Similar to all the research on the other EDC’s the latest science has shown that even small doses of certain chemicals can significantly affect hormone functions, if they are delivered at the wrong moment. The endocrine-disrupting properties of TCS including its effects on estrogen, testosterone activity and disturbance of thyroid hormone action (Arancibia et al.2009, Crofton et al. 2007; Henry and Fair 2013; Jung et al. 2012; Schiffer et al.2014, Paul et al 2010, Rodriguez and Sanchez 2010, Rotroff et al 2010) has been shown to occur at concentrations typically found in the studies on humans and the environment (Foran et al Mar Environ Res. 2000).

Because of its widespread environmental contamination many studies have been done on aquatic species show the same type of results. In a study on toads TCS exposure not only resulted in delayed growth and development but also caused birth defects in the animals embryos, and the developmental effects of TCS at high concentrations may be associated with disruption of the thyroid (Chai et al Ecotoxicology. 2016). Another study on tadpoles exposed to TCS developed into smaller froglets and had malformed legs (Helbing et al 2006 Aquatic Toxicology). In humans, recent studies have shown an increasing number of potential birth defects. In a study of 520 male newborns, prenatal triclosan exposure was inversely associated with prenatal growth parameters at week 33 and was statistically associated with reduced head circumference at birth (Philippat et al 2014). In another study prenatal TCS exposure was associated with reduced head and abdominal circumference at birth (Harmer Lassen,et al 2014 Environ Health Perspect)

Increasing evidence suggests that triclosan plays a role in cancer development, perhaps through its estrogenicity or ability to inhibit fatty acid synthesis (Dinwiddle et al 2014, Lee et al. 2012), Rodricks et al. 2010; Winitthana et al.2014; Wu et al.2014; Yueh et al.2014).

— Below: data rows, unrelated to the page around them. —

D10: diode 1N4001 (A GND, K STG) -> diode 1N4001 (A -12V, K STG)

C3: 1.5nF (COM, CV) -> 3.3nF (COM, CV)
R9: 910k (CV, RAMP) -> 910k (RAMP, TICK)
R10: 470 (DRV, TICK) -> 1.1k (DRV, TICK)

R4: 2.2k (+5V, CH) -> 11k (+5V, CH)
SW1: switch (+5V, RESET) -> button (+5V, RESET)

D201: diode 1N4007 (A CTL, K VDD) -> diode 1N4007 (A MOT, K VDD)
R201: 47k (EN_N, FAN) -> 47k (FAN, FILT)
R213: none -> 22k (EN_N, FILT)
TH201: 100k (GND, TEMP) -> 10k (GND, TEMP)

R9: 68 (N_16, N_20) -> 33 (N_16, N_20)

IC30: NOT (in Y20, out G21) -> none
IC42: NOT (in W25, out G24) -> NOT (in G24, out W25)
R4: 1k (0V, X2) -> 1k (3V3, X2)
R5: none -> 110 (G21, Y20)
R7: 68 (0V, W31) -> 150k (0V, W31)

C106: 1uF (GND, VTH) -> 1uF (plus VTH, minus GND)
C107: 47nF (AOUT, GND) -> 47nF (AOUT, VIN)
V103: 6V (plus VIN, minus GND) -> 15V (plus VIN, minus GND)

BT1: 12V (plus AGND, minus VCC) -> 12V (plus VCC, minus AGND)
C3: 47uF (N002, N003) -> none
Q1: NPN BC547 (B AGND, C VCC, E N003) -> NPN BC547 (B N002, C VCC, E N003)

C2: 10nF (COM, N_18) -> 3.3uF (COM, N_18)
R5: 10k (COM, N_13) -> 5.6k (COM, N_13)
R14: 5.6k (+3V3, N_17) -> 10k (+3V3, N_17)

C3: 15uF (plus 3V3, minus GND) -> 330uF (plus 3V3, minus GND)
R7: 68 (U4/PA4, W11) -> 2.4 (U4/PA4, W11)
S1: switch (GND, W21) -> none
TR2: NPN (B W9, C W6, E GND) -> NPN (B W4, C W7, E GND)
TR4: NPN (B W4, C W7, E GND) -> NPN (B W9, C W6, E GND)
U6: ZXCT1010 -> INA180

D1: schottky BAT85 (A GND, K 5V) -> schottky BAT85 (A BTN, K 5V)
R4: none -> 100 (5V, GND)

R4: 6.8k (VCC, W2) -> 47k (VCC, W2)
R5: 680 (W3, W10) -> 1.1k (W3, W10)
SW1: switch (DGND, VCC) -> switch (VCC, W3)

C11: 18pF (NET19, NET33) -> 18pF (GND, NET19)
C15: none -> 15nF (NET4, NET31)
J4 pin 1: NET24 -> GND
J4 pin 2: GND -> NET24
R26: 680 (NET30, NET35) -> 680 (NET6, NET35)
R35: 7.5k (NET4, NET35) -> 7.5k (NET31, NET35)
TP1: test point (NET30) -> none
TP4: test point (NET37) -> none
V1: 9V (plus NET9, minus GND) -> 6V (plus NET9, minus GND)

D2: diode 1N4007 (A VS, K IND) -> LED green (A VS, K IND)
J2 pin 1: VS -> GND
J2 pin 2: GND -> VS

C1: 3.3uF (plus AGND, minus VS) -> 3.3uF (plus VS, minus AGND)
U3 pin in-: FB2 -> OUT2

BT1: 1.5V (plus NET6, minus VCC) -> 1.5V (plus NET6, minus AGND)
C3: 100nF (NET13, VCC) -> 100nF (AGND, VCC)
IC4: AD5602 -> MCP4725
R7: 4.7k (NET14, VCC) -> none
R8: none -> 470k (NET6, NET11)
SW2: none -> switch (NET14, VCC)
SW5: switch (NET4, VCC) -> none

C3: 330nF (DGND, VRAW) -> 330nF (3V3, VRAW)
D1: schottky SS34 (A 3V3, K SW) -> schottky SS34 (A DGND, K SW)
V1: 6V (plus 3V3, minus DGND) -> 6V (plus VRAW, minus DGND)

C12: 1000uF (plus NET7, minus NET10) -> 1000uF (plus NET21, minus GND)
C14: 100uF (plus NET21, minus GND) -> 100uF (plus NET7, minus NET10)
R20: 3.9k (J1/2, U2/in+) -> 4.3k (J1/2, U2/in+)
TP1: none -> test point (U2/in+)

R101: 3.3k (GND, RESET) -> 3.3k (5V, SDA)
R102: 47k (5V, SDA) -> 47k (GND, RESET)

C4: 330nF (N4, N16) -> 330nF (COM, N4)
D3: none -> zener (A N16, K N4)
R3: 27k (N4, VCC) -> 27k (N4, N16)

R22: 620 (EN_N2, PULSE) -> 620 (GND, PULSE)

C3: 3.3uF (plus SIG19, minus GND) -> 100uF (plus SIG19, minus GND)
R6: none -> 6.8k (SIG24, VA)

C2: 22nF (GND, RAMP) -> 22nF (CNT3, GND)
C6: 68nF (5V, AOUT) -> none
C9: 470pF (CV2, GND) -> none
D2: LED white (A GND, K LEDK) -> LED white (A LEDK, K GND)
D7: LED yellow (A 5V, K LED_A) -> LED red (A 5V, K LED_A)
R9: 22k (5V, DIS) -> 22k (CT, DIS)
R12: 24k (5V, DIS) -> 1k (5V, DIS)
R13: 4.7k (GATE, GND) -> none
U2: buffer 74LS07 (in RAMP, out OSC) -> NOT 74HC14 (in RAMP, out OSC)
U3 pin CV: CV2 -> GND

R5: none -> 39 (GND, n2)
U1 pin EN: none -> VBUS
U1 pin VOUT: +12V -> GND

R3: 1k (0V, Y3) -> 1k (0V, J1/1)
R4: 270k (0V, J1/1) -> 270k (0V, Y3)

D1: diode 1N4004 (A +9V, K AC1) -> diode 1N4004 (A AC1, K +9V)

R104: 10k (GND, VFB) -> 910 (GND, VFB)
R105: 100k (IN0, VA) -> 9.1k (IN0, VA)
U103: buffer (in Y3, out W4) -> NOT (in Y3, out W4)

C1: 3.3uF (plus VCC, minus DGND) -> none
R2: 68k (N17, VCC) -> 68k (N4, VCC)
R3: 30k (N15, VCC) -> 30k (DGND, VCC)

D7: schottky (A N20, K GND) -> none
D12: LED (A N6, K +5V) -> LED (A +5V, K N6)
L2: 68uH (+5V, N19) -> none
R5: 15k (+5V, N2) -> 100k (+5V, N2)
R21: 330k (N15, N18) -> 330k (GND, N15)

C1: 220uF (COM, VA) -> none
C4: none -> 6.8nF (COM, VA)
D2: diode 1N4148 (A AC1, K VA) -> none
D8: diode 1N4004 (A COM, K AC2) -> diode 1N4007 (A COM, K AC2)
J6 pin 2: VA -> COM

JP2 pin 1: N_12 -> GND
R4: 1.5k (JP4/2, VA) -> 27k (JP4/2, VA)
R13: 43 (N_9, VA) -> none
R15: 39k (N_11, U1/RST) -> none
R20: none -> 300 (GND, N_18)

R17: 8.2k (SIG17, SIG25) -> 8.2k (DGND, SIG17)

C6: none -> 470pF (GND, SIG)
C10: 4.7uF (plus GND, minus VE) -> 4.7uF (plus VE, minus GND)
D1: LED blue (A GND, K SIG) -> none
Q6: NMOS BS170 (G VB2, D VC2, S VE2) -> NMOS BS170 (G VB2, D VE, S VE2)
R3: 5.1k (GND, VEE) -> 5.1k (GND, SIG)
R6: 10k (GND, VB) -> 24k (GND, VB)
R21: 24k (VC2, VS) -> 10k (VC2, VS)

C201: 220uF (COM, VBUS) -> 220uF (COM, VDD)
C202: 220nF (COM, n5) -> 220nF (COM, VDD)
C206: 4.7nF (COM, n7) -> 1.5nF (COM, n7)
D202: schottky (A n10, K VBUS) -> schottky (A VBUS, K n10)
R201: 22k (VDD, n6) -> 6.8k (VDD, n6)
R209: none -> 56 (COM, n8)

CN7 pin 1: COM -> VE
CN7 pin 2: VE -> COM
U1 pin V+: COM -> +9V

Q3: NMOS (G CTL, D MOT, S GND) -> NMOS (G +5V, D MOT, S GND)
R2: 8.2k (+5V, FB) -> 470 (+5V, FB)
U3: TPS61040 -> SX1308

Including breast cancer (Lu and Archer 2005, Lee et al Chem. Res. Toxicol. 2014) and liver tumours. Numerous studies have now investigated TCS’s estrogenic action in cultured cancer cells, animals and human and have shown estrogen activity. The results of these studies suggest that TCS affects cancer cell proliferation, particularly in the presence of estradiol. In male rats, TCS exposure led to decreases in serum testosterone, sperm production and male reproductive gland weight (Kumar et al Reprod Toxicol. 2009) as well as reduced ability to reproduce.

During the last decade, there has been a remarkable and unexplained increase in the prevalence of asthma. Some have hypothesized that widespread use of antimicrobial ingredients such as TCS may be a contributing factor. This concept is based on the hygiene hypothesis, which proposes that lack of pathogen exposure during development can alter the usual development of the immune system by eliminating or changing the commensal microbiota. But also for the potential of these antimicrobial products to alter the gut microbiome which is so important for the development of the immune system.

There are also increasing evidence of TCS-induced allergic reactions in humans. Dermatitis following prolonged use of TCS-containing hand washes (Wong and Beck 2001) or when further exposed to sunlight after use (Schena et al. 2008) have been recorded. Similarly, blisters were known to have erupted in the mouth and on the lips of human subjects following prolonged use of TCS-containing toothpaste (Robertshaw and Leppard 2007). A study conducted between 2003 and 2006 found a positive association between elevated urinary TCS levels and allergy or hay fever diagnosis, and concluded that TCS may negatively affect the immune system (Clayton et al 2011). A more recent study using data from 860 children obtained from the 2005–2006 National Health and Nutrition Examination Survey found levels of urinary TCS was positively associated with allergies and food sensitization (Savage et al 2012). Another study also found that skin exposure to TCS in the presence of an allergen can augment the allergic response to that allergen (Anderson et al Toxicol Sci 2013).

TCS is known to have a negative impact on β cells in the pancreas which impacts on insulin synthesis and function and ultimately contributing to diabetes (Pi et al.2007). Its negative effect on the power house of the cells, the mitochondria may also be a contributing factor to diabetes (Ajao et al 2015).